Herc Holdings Inc. Just Missed EPS By 58%: Here's What Analysts Think Will Happen Next
Herc Holdings, Inc. HRI | 99.55 | +2.77% |
Investors in Herc Holdings Inc. (NYSE:HRI) had a good week, as its shares rose 6.9% to close at US$137 following the release of its third-quarter results. It looks like a pretty bad result, all things considered. Although revenues of US$1.3b were in line with analyst predictions, statutory earnings fell badly short, missing estimates by 58% to hit US$0.90 per share. This is an important time for investors, as they can track a company's performance in its report, look at what experts are forecasting for next year, and see if there has been any change to expectations for the business. Readers will be glad to know we've aggregated the latest statutory forecasts to see whether the analysts have changed their mind on Herc Holdings after the latest results.
Taking into account the latest results, the consensus forecast from Herc Holdings' nine analysts is for revenues of US$5.05b in 2026. This reflects a sizeable 23% improvement in revenue compared to the last 12 months. Herc Holdings is also expected to turn profitable, with statutory earnings of US$9.54 per share. Before this earnings report, the analysts had been forecasting revenues of US$5.01b and earnings per share (EPS) of US$10.42 in 2026. The analysts seem to have become a little more negative on the business after the latest results, given the minor downgrade to their earnings per share numbers for next year.
Althoughthe analysts have revised their earnings forecasts for next year, they've also lifted the consensus price target 5.6% to US$167, suggesting the revised estimates are not indicative of a weaker long-term future for the business. It could also be instructive to look at the range of analyst estimates, to evaluate how different the outlier opinions are from the mean. Currently, the most bullish analyst values Herc Holdings at US$200 per share, while the most bearish prices it at US$120. This shows there is still a bit of diversity in estimates, but analysts don't appear to be totally split on the stock as though it might be a success or failure situation.
These estimates are interesting, but it can be useful to paint some more broad strokes when seeing how forecasts compare, both to the Herc Holdings' past performance and to peers in the same industry. The period to the end of 2026 brings more of the same, according to the analysts, with revenue forecast to display 18% growth on an annualised basis. That is in line with its 17% annual growth over the past five years. By contrast, our data suggests that other companies (with analyst coverage) in a similar industry are forecast to see their revenues grow 7.0% per year. So although Herc Holdings is expected to maintain its revenue growth rate, it's definitely expected to grow faster than the wider industry.
The Bottom Line
The biggest concern is that the analysts reduced their earnings per share estimates, suggesting business headwinds could lay ahead for Herc Holdings. Happily, there were no major changes to revenue forecasts, with the business still expected to grow faster than the wider industry. We note an upgrade to the price target, suggesting that the analysts believes the intrinsic value of the business is likely to improve over time.
With that in mind, we wouldn't be too quick to come to a conclusion on Herc Holdings. Long-term earnings power is much more important than next year's profits. At Simply Wall St, we have a full range of analyst estimates for Herc Holdings going out to 2027, and you can see them free on our platform here..
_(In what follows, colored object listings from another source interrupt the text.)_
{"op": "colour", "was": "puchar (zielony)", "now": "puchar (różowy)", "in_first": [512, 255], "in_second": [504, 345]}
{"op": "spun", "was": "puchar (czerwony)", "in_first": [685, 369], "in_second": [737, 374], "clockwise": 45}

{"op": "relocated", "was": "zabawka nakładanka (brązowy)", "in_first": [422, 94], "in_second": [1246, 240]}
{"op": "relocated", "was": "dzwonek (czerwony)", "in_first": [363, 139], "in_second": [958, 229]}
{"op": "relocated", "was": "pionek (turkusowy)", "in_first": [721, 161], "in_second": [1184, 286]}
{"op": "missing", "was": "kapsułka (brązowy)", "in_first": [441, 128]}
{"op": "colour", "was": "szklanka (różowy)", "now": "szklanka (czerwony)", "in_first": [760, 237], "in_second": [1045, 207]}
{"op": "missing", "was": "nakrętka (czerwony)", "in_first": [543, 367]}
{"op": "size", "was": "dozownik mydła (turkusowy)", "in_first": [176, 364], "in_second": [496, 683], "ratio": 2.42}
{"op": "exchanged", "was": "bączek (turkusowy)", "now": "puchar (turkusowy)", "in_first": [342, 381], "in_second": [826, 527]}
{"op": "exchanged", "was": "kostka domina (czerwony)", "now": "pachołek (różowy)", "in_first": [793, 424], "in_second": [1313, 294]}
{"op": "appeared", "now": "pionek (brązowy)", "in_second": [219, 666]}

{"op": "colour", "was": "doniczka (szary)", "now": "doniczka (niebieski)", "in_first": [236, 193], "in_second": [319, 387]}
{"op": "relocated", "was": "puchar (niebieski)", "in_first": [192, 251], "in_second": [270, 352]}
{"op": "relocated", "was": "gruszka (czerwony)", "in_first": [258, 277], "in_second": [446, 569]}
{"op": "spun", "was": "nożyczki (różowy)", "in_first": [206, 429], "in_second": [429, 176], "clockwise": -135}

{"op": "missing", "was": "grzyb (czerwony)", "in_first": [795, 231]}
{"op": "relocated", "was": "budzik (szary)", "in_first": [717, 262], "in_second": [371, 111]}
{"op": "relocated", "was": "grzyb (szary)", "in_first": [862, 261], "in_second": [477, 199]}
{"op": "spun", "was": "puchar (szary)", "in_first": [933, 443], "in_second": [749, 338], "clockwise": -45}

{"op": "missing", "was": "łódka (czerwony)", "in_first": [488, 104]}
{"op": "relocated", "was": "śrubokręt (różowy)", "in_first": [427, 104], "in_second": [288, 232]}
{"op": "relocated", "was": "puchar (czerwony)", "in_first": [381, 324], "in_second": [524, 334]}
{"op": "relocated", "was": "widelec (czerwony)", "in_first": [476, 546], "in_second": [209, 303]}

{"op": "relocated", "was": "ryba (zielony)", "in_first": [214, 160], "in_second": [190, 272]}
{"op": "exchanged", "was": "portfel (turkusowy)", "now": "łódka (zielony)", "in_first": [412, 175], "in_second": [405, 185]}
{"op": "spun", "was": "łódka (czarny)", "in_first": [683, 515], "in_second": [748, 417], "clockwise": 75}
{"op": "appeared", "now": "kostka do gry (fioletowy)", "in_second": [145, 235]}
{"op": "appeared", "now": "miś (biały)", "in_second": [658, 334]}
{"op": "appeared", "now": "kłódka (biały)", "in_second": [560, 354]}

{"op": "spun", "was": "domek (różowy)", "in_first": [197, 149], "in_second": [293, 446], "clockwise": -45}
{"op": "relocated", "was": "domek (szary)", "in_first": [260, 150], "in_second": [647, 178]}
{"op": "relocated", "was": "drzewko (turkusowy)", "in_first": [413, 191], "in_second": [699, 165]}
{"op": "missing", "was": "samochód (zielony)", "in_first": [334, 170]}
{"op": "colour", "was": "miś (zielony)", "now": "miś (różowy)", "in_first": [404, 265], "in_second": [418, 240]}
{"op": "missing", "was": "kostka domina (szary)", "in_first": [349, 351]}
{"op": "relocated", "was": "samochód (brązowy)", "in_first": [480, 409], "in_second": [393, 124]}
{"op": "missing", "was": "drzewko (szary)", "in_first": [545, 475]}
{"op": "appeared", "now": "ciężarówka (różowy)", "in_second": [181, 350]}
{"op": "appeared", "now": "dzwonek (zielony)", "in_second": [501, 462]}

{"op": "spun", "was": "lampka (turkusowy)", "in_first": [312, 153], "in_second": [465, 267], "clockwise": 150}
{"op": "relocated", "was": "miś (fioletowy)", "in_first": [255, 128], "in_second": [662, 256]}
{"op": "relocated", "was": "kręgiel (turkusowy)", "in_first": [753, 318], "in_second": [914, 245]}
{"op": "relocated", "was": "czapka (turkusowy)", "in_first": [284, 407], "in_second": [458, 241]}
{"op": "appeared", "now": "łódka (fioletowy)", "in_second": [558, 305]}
This article by Simply Wall St is general in nature. We provide commentary based on historical data and analyst forecasts only using an unbiased methodology and our articles are not intended to be financial advice. It does not constitute a recommendation to buy or sell any stock, and does not take account of your objectives, or your financial situation. We aim to bring you long-term focused analysis driven by fundamental data. Note that our analysis may not factor in the latest price-sensitive company announcements or qualitative material. Simply Wall St has no position in any stocks mentioned.